The History of the Bearded Wizard

 Picture the quintessential wizard: a wise old man wrapped in a long cloak with a pointy hat and a walking staff. And, of course, their flowing white beards.

​Numerous incarnations of this classic wizard have flashed across our screens, from Gandalf and Saruman in the Lord of the Rings to Dumbledore in the world of Harry Potter.But where does this staple figure come from?

As with everything fantasy, it's easy to attribute the bearded wizard to the master of worldbuilding himself. But while Tolkien certainly pioneered the modern wizard, he was merely drawing on the Scandinavian and Anglo-Saxon folklore he so loved.

​Of all fictional wizards, few are more definitive than Gandalf. His grey beard and demeanor even lend him his title: the Gray. But Gandalf is in part largely inspired by the Norse god Odin. Indeed, Gandalf is known by some as the gray wanderer, while Odin is notorious for his adventuring. It is from here that Tolkien took the bearded figure, cloaked and staffed.

​In his biography of Tolkien, Humphrey Carpenter retells a formative inspiration in the birth of the Gandalfian wizard. While in Germany, Tolkien had acquired a series of postcards from the painter Josef Madlener, depicting an old man sitting on a rock under a pine tree. He has a long white beard and wears a wide-brimmed hat and a long cloak. In short: he was Gandalf before he was named.But this story indicates clearly that Tolkien did not invent the bearded wizard. He inherited it.

​Interestingly, however, beards and wizards do not seem to have always been so ubiquitous. The other legendary wizard, Merlin, was rarely shown with a beard in the Middle Ages. Though that may be because he was frequently depicted in his youth. Other wizards and sorcerers are portrayed as bearded, however. Faust, the infamous magus who sold his soul to a devil, was drawn bearded in a 1620 version. Though, in contrast to Merlin, recent depictions have him clean-shaven.

​By the 1800s, Merlin was frequently drawn as an elderly man with a long-dropping beard, setting the tone for other wizards to come. The front cover of Mark Twain's Mysterious Stranger in 1916 finally portrays the wizard we all know and love.
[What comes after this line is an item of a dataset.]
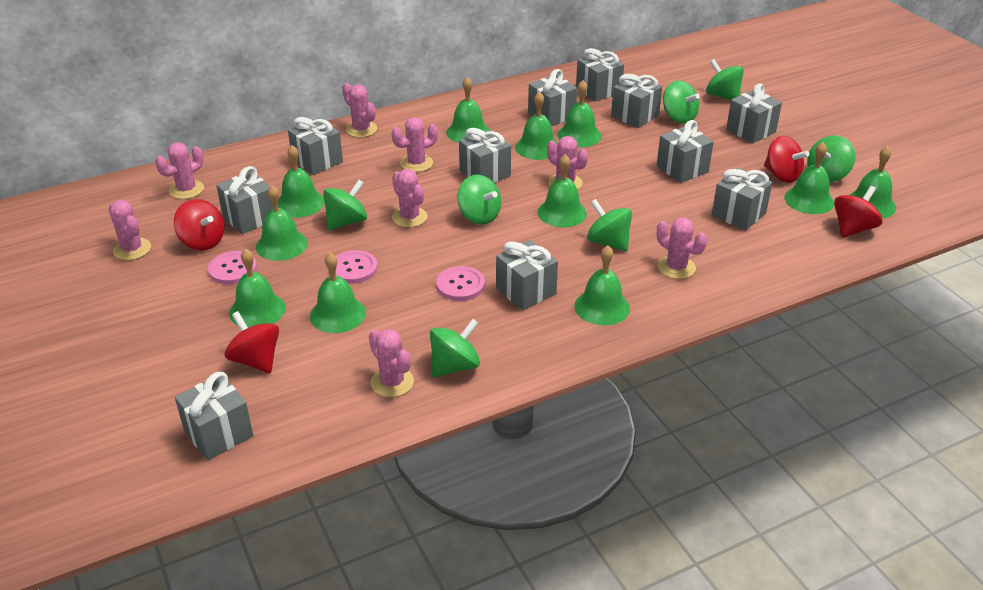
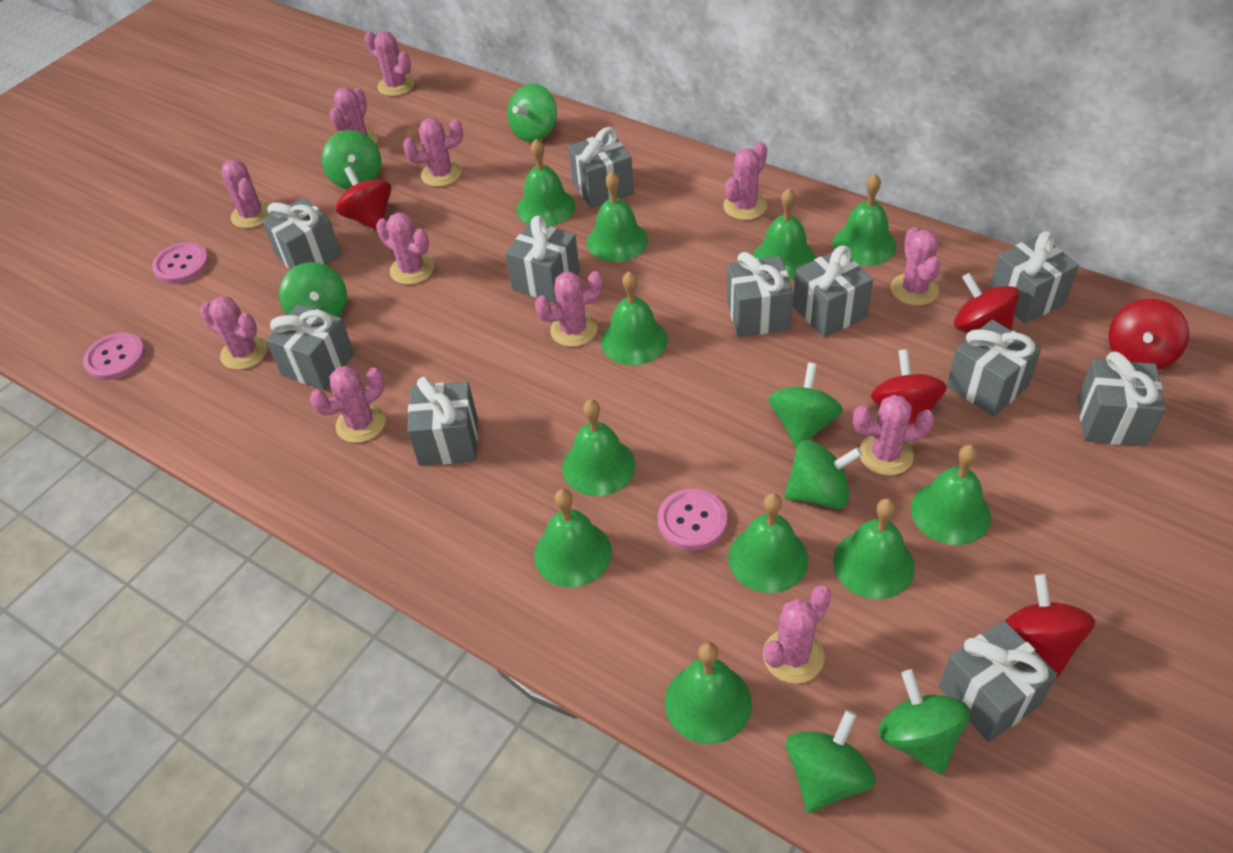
pink cactus: 8 -> 12
red spinning top: 4 -> 5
His conical hat is starred, his robes are long, and his sleeves drooping. And there's that sign of wisdom and acumen: his white cloud-like beard.

​In the following few decades, Tolkien and Disney's Fantasia would solidify the trope of the bearded wizard. But as history shows, though today we struggle to imagine a wizard without his trusty chin-locks, it wasn't always so.Nevertheless, it did lead to the wizarding expression of surprise in Harry Potter: Merlin's Beard! That's fascinating.